| 06.08,19. 09:50 AM |
Australian telcos fined for not revealing how slow their internet speeds might be on the NBN
Photo: ACMA says it is disappointing the telcos fail to comply at this stage in the NBN rollout. (Unsplash: Markus Spiske)
Seven telcos have been slapped with fines for not being up-front about how slow their internet speeds might be on the National Broadband Network.
Activ8me, Aussie Broadband, Flip TV, Hello Broadband, Mate Communicate, My Net Fone and Telechoice were all found to be in breach of new rules.
In each case, the breaches related to a lack of information about plans and network speeds. They have each been fined $12,600.
The Australian Communications and Media Authority (ACMA) introduced the rules a year ago in a bid to protect customers migrating to the NBN.
Telcos were required to publish a fact sheet with information about their NBN services, including how slow they might be during peak times.
They were also ordered to "line test" new services to ensure everything was working properly.
ACMA member Fiona Cameron said failure to comply at such a late stage in the NBN rollout was completely unacceptable.
"It's nearly a year since these standards have been put in place and it's enough time for telcos to get their house in order and ensure consumers are given the best information, as the standards require," she said.
"It's not hard to get the key facts sheets right … so it was disappointing."
The authority had already issued formal warnings to 27 internet providers found to be in breach of the rules last year.
But Ms Cameron said they had decided to escalate their response.
"I think it's a pretty significant deterrent — it's $12,600 per provider and these providers aren't huge," she said.
"Telcos really ought to be getting this right, because we're moving to the pointy end of the NBN rollout."
She said it was encouraging to see that Australia's biggest providers were not among those fined.
Future breaches could lead to bigger fines
The chief executive of the Australian Communications Consumer Action Network, Teresa Corbin, welcomed the decision to issue fines to companies breaking the rules.
"I think they will be a deterrent, because nobody wants to see their company's name held in disrepute," she said.

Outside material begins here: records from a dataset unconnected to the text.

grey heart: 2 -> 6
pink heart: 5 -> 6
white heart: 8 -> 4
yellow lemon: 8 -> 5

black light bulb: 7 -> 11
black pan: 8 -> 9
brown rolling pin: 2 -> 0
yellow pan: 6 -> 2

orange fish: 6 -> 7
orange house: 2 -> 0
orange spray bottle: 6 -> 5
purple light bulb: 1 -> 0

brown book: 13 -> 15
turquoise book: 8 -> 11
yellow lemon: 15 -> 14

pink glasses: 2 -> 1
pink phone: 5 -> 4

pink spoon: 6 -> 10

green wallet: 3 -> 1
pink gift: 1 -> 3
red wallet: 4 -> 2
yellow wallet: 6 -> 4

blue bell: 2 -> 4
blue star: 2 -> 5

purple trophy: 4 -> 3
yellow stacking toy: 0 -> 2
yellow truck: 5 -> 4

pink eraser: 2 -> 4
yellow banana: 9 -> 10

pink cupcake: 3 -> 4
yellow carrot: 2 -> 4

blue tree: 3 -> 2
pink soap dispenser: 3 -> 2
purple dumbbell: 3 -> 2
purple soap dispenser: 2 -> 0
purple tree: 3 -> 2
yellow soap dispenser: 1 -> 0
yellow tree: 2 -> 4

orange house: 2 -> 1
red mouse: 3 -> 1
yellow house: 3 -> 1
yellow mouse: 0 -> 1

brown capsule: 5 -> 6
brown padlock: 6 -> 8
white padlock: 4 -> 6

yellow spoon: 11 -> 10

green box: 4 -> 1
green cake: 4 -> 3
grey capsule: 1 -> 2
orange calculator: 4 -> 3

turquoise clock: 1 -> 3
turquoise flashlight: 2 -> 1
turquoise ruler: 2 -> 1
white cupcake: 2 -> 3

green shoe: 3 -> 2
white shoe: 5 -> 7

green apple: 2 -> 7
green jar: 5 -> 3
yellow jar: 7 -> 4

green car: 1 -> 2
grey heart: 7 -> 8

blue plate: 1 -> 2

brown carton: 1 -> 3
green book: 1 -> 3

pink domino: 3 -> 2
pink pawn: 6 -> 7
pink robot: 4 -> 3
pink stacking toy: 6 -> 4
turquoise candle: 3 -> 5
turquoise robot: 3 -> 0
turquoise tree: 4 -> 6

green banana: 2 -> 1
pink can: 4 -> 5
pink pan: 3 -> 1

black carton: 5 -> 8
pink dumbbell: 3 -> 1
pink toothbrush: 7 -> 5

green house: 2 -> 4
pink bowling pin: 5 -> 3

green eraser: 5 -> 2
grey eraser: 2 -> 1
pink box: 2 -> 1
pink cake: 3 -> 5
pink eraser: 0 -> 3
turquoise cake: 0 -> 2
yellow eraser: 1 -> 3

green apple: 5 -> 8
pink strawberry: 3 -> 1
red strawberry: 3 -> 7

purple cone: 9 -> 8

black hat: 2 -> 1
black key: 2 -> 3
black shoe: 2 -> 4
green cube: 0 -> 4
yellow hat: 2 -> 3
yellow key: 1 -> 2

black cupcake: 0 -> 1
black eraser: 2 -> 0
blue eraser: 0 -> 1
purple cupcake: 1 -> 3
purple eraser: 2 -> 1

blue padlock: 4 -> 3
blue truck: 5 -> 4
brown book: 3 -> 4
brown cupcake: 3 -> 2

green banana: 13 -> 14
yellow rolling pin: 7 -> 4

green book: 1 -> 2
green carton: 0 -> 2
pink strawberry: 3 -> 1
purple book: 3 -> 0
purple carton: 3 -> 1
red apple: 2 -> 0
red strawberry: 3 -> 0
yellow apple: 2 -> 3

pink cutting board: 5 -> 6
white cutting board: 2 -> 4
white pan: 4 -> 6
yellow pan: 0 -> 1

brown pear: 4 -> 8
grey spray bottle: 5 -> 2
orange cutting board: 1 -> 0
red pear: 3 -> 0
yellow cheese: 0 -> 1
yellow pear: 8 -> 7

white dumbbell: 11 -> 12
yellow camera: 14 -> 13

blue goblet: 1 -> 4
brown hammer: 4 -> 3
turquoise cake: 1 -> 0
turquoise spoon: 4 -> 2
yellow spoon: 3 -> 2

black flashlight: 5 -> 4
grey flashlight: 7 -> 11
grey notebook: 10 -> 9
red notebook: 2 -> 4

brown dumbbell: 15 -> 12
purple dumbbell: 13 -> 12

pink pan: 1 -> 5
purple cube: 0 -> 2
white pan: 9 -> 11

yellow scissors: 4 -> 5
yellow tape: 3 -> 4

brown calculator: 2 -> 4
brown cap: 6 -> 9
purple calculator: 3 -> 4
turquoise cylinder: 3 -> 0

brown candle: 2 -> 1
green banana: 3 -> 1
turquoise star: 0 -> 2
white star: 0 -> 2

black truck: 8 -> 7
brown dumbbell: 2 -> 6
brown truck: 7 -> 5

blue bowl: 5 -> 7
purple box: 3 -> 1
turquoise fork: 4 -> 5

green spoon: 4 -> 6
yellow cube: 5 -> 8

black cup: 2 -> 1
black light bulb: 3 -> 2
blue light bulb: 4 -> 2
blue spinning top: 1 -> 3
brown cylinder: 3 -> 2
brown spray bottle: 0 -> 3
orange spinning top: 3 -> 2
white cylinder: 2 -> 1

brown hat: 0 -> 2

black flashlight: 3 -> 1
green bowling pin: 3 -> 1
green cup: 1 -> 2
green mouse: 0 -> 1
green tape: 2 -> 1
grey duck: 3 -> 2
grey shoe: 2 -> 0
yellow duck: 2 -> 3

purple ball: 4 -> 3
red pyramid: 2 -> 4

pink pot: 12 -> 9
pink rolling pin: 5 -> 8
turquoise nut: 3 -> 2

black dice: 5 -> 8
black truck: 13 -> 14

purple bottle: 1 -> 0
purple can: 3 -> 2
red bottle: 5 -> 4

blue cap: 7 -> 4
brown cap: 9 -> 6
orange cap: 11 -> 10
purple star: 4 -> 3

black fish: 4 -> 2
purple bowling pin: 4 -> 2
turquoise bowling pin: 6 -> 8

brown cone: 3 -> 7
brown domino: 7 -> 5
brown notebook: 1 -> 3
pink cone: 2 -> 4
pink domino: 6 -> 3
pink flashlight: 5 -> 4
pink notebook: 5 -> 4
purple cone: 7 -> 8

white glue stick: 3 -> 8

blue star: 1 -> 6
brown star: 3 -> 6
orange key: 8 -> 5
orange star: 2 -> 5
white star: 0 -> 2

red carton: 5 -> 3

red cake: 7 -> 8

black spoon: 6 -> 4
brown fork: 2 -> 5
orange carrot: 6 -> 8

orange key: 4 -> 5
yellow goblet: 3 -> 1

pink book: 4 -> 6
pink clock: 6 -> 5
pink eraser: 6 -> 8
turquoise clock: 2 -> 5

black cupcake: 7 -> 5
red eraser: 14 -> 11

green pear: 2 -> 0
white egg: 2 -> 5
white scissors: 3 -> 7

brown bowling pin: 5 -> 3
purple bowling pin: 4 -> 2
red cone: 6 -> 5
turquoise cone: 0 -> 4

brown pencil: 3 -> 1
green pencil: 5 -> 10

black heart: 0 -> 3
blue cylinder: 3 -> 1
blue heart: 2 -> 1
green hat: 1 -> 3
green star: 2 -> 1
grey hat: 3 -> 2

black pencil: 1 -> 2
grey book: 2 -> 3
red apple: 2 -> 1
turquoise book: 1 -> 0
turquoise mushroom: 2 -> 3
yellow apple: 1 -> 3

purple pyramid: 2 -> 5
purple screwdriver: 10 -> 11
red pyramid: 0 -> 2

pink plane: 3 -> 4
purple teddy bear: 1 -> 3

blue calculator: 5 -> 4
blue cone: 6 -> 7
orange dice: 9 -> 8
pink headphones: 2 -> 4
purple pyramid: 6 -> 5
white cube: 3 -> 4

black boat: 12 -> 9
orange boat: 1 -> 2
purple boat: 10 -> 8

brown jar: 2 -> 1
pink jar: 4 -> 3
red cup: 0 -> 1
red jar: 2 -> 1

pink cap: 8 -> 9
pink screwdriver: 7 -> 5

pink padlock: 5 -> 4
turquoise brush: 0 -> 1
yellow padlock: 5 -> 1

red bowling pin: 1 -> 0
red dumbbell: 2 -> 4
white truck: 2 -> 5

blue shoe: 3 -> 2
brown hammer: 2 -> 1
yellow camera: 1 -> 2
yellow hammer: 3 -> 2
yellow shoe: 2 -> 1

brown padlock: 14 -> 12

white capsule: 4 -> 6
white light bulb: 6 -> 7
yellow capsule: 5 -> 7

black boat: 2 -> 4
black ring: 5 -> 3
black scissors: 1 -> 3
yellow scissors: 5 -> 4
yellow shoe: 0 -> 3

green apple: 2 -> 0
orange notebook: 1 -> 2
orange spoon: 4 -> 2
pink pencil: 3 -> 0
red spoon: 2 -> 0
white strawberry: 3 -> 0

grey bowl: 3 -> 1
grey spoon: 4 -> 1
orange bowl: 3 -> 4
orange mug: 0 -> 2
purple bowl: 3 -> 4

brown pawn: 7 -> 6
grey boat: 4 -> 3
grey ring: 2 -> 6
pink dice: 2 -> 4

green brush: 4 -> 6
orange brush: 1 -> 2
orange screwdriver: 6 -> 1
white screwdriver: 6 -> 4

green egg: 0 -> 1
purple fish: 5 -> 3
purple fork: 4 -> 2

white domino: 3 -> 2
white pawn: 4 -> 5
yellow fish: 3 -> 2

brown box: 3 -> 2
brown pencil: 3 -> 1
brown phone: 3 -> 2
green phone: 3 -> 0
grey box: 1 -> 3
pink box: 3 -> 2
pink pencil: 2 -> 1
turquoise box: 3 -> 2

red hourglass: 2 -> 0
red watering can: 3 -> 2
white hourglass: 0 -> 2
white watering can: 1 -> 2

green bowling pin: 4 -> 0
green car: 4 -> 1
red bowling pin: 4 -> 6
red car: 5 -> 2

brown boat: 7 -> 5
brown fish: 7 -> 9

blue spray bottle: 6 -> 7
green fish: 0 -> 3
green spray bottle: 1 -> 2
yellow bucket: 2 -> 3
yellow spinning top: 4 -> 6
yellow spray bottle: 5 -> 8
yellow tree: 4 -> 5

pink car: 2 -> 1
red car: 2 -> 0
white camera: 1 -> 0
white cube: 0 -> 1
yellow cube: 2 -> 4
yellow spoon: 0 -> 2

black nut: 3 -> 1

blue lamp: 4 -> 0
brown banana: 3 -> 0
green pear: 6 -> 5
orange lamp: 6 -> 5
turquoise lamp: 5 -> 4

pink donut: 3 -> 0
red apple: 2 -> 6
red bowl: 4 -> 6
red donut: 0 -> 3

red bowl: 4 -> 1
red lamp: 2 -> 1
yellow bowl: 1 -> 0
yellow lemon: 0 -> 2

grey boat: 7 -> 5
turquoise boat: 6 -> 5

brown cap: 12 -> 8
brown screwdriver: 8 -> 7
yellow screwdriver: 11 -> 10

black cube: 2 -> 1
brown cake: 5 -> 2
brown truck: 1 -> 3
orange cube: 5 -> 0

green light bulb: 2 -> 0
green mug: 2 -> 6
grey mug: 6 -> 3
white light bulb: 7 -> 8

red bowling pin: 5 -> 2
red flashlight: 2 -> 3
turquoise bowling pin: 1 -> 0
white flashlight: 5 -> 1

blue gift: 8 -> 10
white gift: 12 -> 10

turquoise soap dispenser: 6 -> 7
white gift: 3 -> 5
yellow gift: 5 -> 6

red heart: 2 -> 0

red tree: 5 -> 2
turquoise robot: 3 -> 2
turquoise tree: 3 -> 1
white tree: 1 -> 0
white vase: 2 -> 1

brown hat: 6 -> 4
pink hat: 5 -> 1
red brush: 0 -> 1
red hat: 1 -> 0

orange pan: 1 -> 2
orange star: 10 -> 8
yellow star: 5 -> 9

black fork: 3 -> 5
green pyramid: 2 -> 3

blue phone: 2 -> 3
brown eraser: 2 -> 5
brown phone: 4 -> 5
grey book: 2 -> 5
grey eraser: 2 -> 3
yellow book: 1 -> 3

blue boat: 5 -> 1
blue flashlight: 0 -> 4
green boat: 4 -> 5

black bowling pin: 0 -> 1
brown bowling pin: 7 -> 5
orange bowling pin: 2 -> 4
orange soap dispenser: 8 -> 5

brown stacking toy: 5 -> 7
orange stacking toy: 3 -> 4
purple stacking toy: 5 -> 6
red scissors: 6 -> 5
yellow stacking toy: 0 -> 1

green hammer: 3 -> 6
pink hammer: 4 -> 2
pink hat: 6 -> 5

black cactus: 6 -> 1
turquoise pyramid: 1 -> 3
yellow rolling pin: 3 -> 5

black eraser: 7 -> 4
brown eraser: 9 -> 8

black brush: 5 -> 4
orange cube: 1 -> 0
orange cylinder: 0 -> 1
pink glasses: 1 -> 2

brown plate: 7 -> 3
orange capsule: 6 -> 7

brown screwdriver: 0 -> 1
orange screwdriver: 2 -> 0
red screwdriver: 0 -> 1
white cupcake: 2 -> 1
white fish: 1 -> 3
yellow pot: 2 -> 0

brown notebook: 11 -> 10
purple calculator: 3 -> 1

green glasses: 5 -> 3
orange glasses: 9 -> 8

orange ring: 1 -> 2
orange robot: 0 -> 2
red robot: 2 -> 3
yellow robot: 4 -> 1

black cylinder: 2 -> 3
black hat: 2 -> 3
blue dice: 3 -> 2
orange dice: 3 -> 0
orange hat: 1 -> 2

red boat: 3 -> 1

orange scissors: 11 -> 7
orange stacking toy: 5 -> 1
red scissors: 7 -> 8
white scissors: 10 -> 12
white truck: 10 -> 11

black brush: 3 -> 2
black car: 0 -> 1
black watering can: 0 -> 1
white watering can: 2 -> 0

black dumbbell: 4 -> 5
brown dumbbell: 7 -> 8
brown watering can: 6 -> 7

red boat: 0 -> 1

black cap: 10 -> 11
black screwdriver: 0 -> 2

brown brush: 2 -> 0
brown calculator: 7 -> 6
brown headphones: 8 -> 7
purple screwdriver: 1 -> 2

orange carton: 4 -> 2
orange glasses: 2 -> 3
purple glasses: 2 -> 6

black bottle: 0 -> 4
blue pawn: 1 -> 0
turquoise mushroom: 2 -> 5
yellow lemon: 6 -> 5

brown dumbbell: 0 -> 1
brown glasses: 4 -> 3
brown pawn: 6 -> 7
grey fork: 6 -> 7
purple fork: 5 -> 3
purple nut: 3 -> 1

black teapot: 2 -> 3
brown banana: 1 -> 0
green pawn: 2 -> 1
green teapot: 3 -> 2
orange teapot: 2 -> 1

"And obviously consumers are looking around at the moment to see where they might switch to, which provider they might use with the NBN.
"So there's a lot of movement in the market and the providers really don't want negative publicity."
ACMA said the seven providers who had received fines were no longer in breach of the rules.
But it warned that future breaches by internet providers could attract bigger fines or Federal Court action.